И стоит ли упрощать человека, написавшего в Шереметьево, на кабельных работах, один из тончайших русских текстов ушедшего столетия?
Надпись на постаменте у Венички, по совести говоря, — дурацкая. Выбита по кладбищенскому граниту кудрявым шрифтом райкомбината «Ритуальные услуги». Закавычена — что только на малометражных, свободной застройки, пригородных кладбищах и в ходу.
Да. Но и у нас тут — не Литераторские мостки. И еще вдуматься следует, чем автор трагических листов «Москва — Петушки» был любезен народу... А каждый, у кого есть здесь и сейчас отеческие гробы, — эти кудрявые, белесые, неглубокие писарские завитушки по граниту хорошо знает. Это наше. Не ошибешься.
День был райский, цвели черемуха, яблони-китайки на Сущевке, Палихе и Божедомке. Круглые, толстоватые бронзовые коленки Веничкиной великой любви бросали тень на надпись на ее постаменте: «В Петушках сирень никогда не отцветает, и птичье пение не молкнет...». Над толпой лились натуральные трели и рулады. Похоже, где-то был спрятан человек и щелкал соловьем. Как на балах у Фамусова.

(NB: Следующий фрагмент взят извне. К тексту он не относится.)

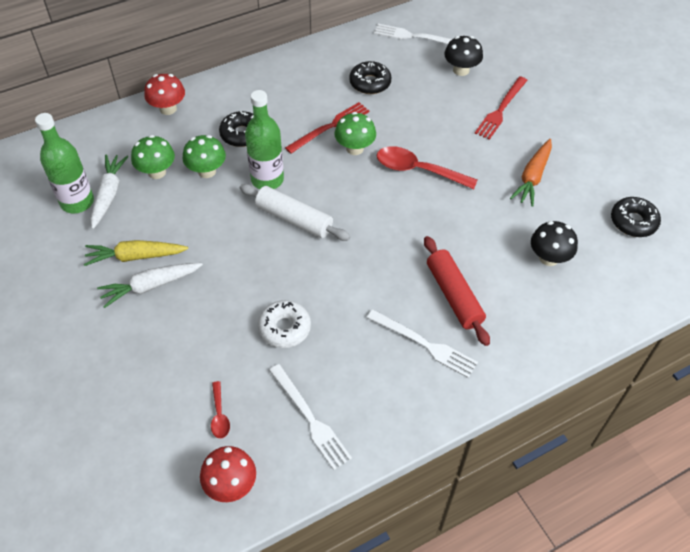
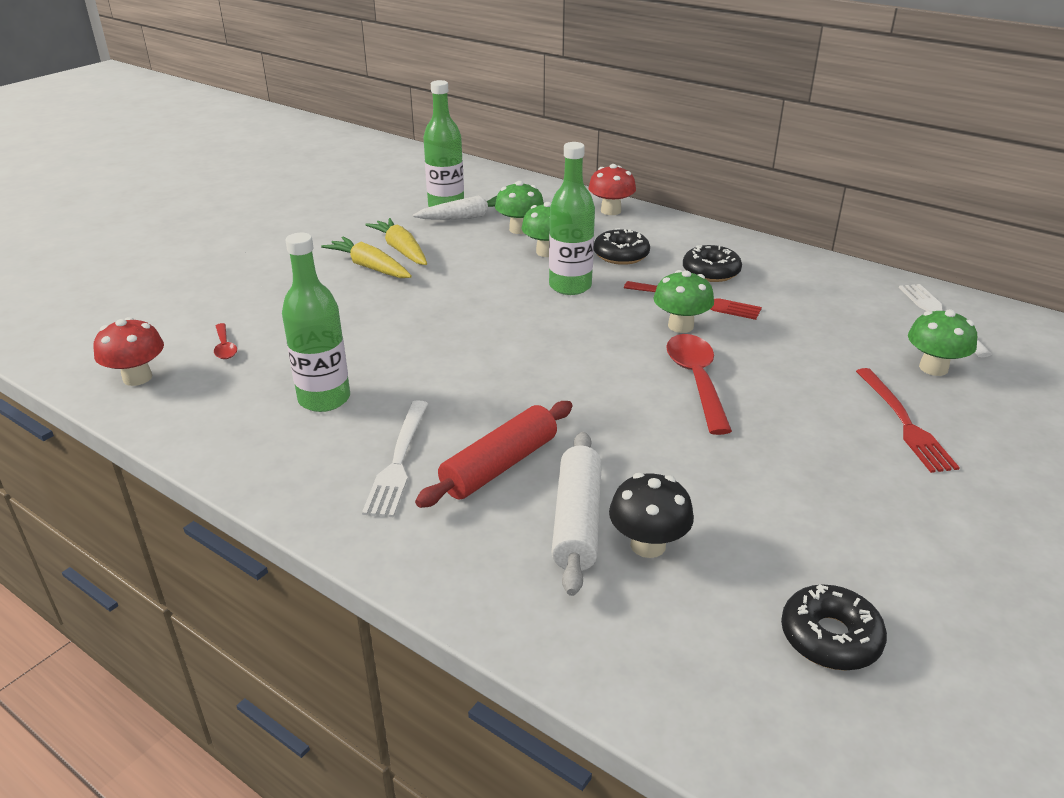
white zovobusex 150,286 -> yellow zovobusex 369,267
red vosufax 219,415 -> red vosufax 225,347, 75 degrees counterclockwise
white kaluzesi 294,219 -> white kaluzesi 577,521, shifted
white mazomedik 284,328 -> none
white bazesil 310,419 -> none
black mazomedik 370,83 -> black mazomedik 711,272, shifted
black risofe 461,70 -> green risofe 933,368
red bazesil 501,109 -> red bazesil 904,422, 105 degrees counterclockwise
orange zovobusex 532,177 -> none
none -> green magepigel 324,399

А еще на презентации пела группа «Манго-Манго».
...Но нет, все-таки что-то есть в этом бронзовом Веничке, цепляющее душу и воображение. Измельчавший, дробненький, с нервами навыпуск — он не простоват. Если бы Э. Т. А. Гофман жил среди нас, заказывал в вокзальном ресторане вымя, умел играть в сику — этот человечек из пыльного сквера поладил бы с ним.
Кроме того, обводя взором окрестные Петушки Сущевской части г. Москвы, первый раз за долгие годы, в этом поминальном умиротворении, ровном литераторском шуме, при всплесках прессы, в гуле фуршета со стильным, концептуальным меню (клейкие пельмени и портвейн «Три топорика») — рецензент пришел к выводу, что сирень в Петушках действительно цветет вечно. И заборы в Петушках, — абсолютно глухие и абсолютно косые одновременно, только придают особый шарм местным сортам.
...А бронзовый Веничка и его дама с двух сторон дорожки смотрели в упор на круглую клумбу в центре сквера на пл. Борьбы. Теперь они будут смотреть туда вечно: на клумбе есть битое зеленое стекло, обломки кирпича, фантики, окурки, и желтый одуванчик у бордюра, и лопухи, и лебеда. И дорожка, ведущая на соседнюю Божедомку, к больнице для бедных, возле которой прошло детство Достоевского.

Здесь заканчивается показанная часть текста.